Healthcare fraud and improper payment prevention systems have saved Medicare and Medicaid millions of dollars, but many providers have questioned the effectiveness of the new proactive approach. For example, six out of ten claims reviewed by the Medicare Recovery Audit Program in 2016 did not have an overpayment despite being identified as one, reported the American Hospital Association in June.

As more Medicare reimbursements are being flagged as improper payments, hospitals are appealing nearly half of all claim denials, according to the report. However, the claims appeal process is resource-consuming, costing more than $10,000 for 43 percent of hospitals in the first quarter of 2016.

The shift in healthcare fraud prevention under the Affordable Care Act has caused providers to focus on medical billing compliance to avoid expensive fraud or improper payment investigations. With more eyes on claims reimbursements, healthcare organizations must ensure that their compliance programs are actively monitoring their medical billing process.

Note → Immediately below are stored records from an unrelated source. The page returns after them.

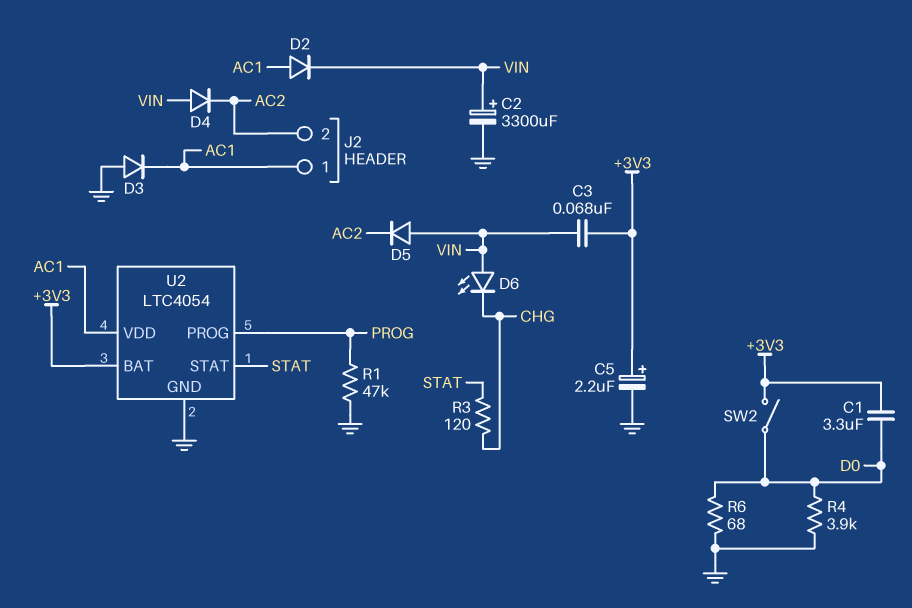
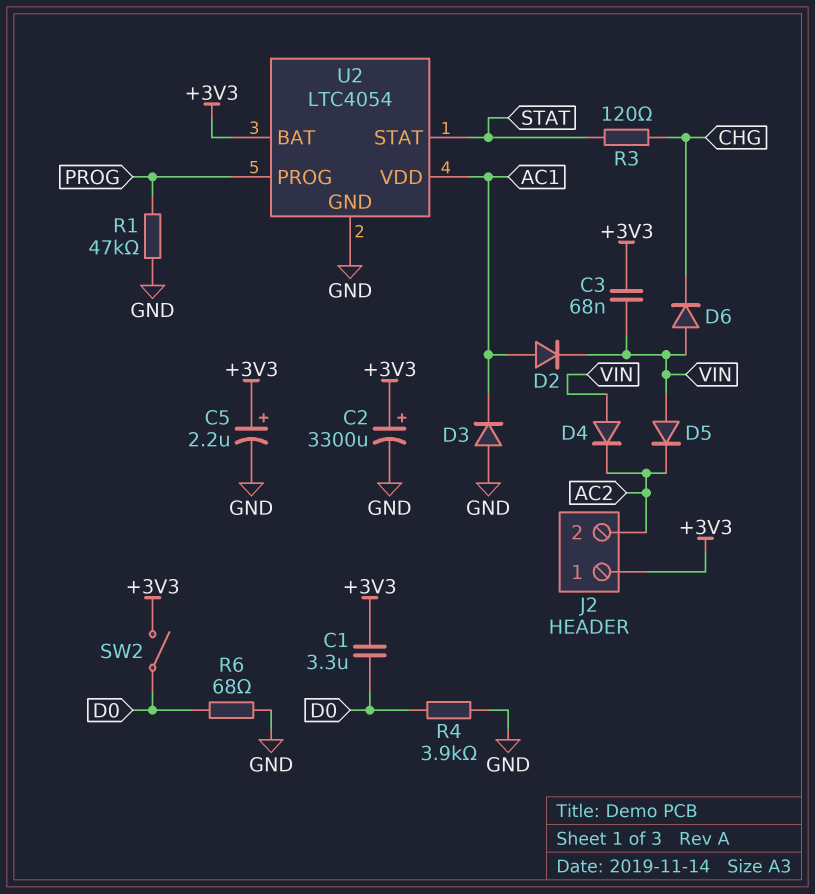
C2: 3300uF (plus VIN, minus GND) -> 3300uF (plus +3V3, minus GND)
D6: LED (A VIN, K CHG) -> diode (A VIN, K CHG)
J2 pin 1: AC1 -> +3V3

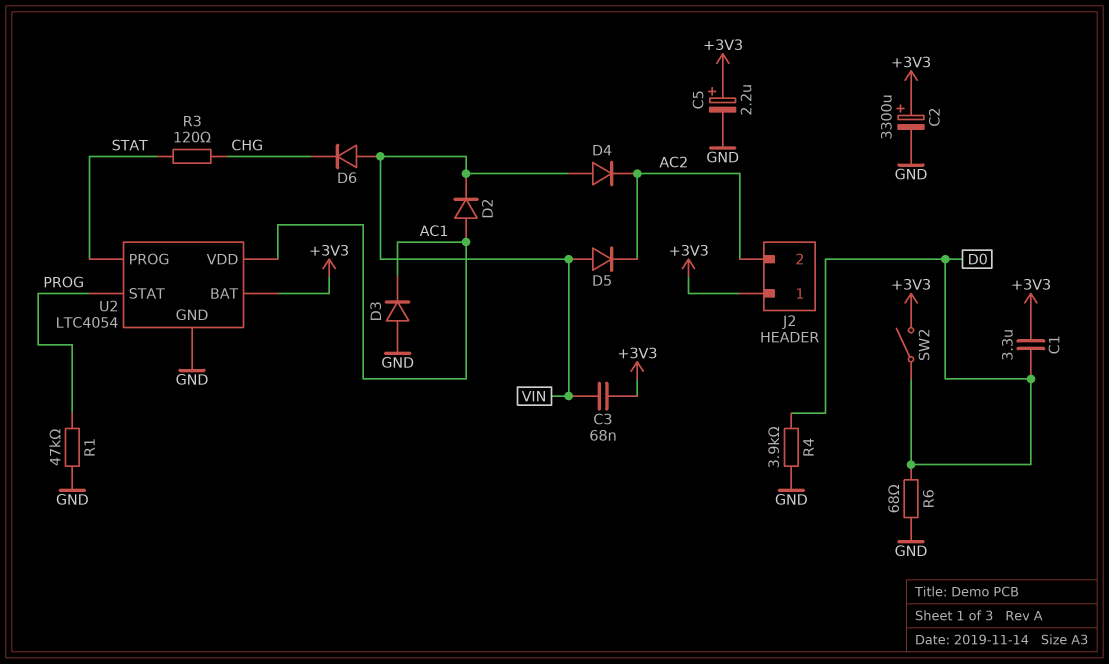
U2 pin PROG: PROG -> STAT
U2 pin STAT: STAT -> PROG

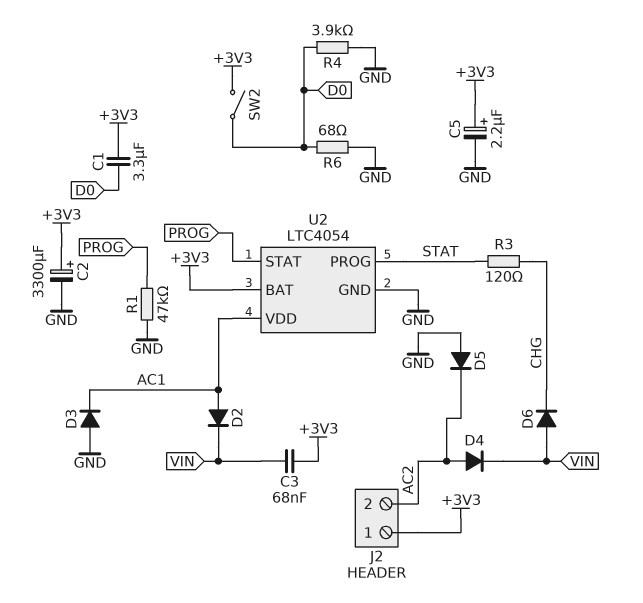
D4: diode (A VIN, K AC2) -> diode (A AC2, K VIN)
D5: diode (A VIN, K AC2) -> diode (A GND, K AC2)

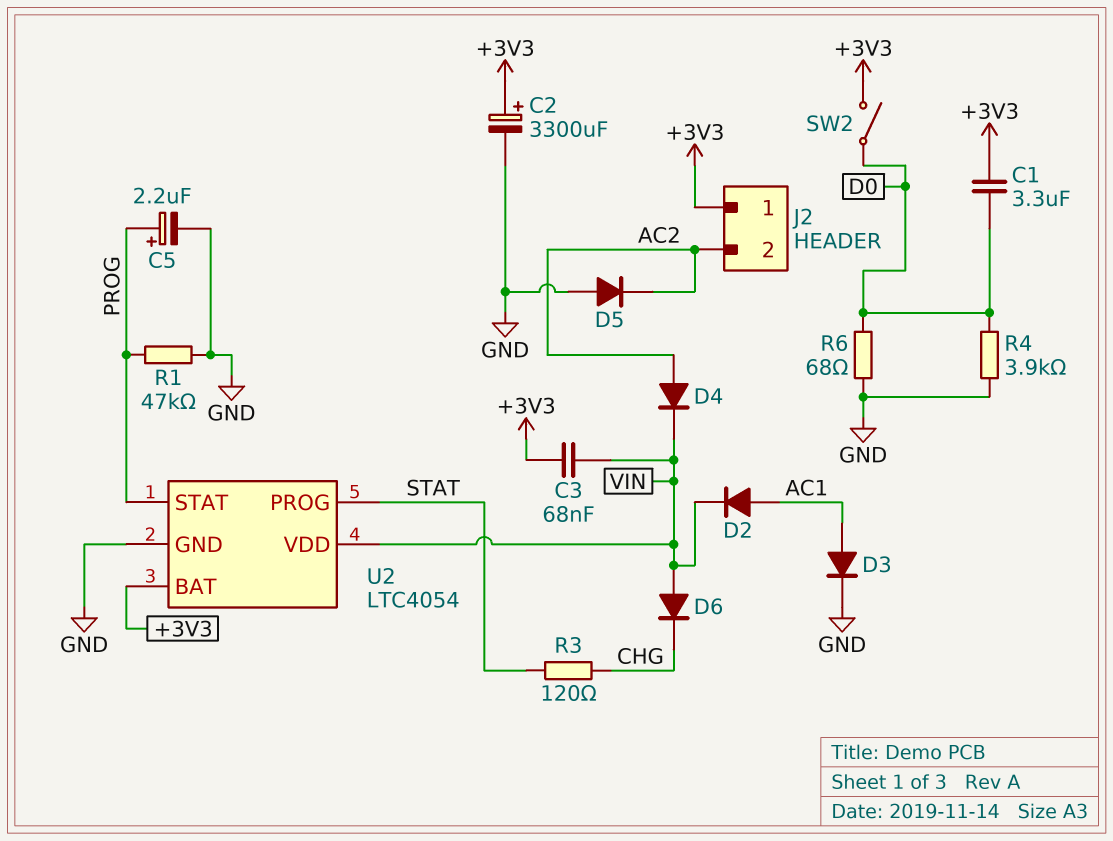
C5: 2.2uF (plus +3V3, minus GND) -> 2.2uF (plus PROG, minus GND)
D3: diode (A GND, K AC1) -> diode (A AC1, K GND)
U2 pin VDD: AC1 -> VIN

Federal investigators examine a provider’s compliance system to determine how to resolve any healthcare fraud issues and a robust program could save providers from a criminal case, according to Gejaa Gobena, former Chief of the Healthcare Fraud Unit in the Department of Justice Criminal Division.

“Where I've seen companies get into trouble is if that reporting takes place and nothing else is done afterwards,” he said in a recent interview. “So asking questions, finding out the details of proposed business practices, showing that they are taking their jobs seriously, and that they really want to make sure that the company is operating as legally and ethically as possible. Being proactive is only going to be considered a positive from the government's perspective.”